Abstract:
A homopolar dynamoelectric machine is provided with current collecting structures which produce a peripheral, circumferential component of load current for self-excitation. The current collection structures include brush boxes which are skewed at a first angle with respect to the rotor axis and a generally cylindrical stator conductor having slits which are skewed at a second angle with respect to the rotor axis. Current flowing in the brushes and stator conductor is forced to have a circumferential component which compensates for rotor saturation due to load current and minimizes the voltage droop characteristic of drum-type homopolar generators.

Description:
STATEMENT OF GOVERNMENT INTEREST 
     The United States Government has rights in this invention pursuant to Contract No. FO08635-84-C-0331 awarded by the Department of Defense. 
    
    
     BACKGROUND OF THE INVENTION 
     This invention relates to dynamoelectric machines and more particularly to drum-type homopolar machines. 

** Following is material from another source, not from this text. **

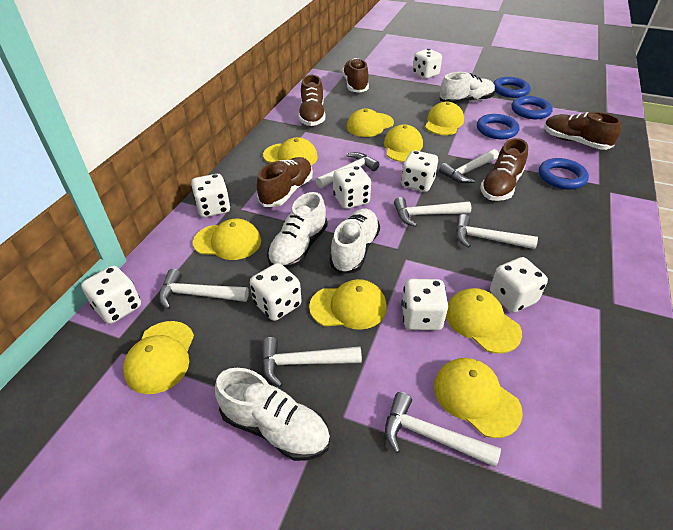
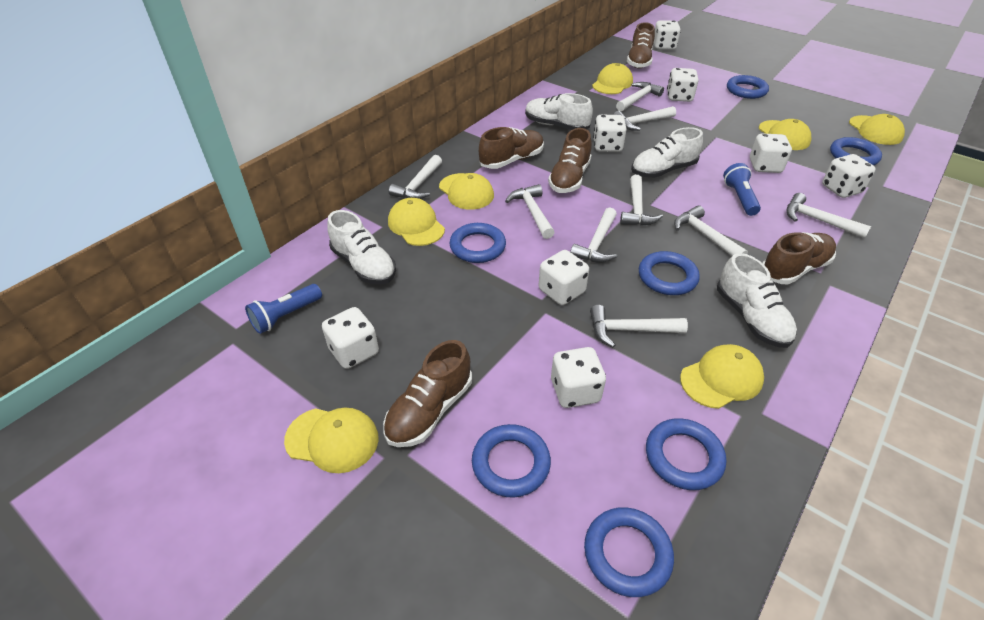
blue flashlight: 0 -> 2
blue ring: 4 -> 7
white hammer: 7 -> 9
yellow cap: 9 -> 7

     Drum-type homopolar dynamoelectric machines include a stationary excitation system and a rotating drum composed of a combination of ferromagnetic and highly conductive materials configured such that a direct current output voltage is produced along the axial length of the drum. These machines incorporate a set of current collection members at either axial end of the rotor, which carries the full load current. Homopolar dynamoelectric machines may operate as either a motor or generator and are particularly suited to transfer energy in short, high current pulses to a storage inductor and a final load consisting of a resistive-inductive system. The rotor of drum-type homopolar machines may include a cylindrical shell of a highly conductive, non-ferromagnetic material which generates and supports the full load current. This member is bonded or shrunk onto a ferromagnetic inner cylindrical core which serves as the main rotor body and is directly attached to a drive or input shaft. Both components of the rotor are, preferably, homogeneous materials without segmentation or any combination of axial or circumferential grooves. Since modern current collectors may operate at a current density of about 10 or fifteen kiloamps per square inch, it is imperative that the rotor surface on the two axial ends be smooth since this surface is used exclusively for current collection with, for example, solid metal-graphite brushes. The machine&#39;s internal electromotive force is confined to an axial zone along the center of the rotor between the two outer current collection zones. 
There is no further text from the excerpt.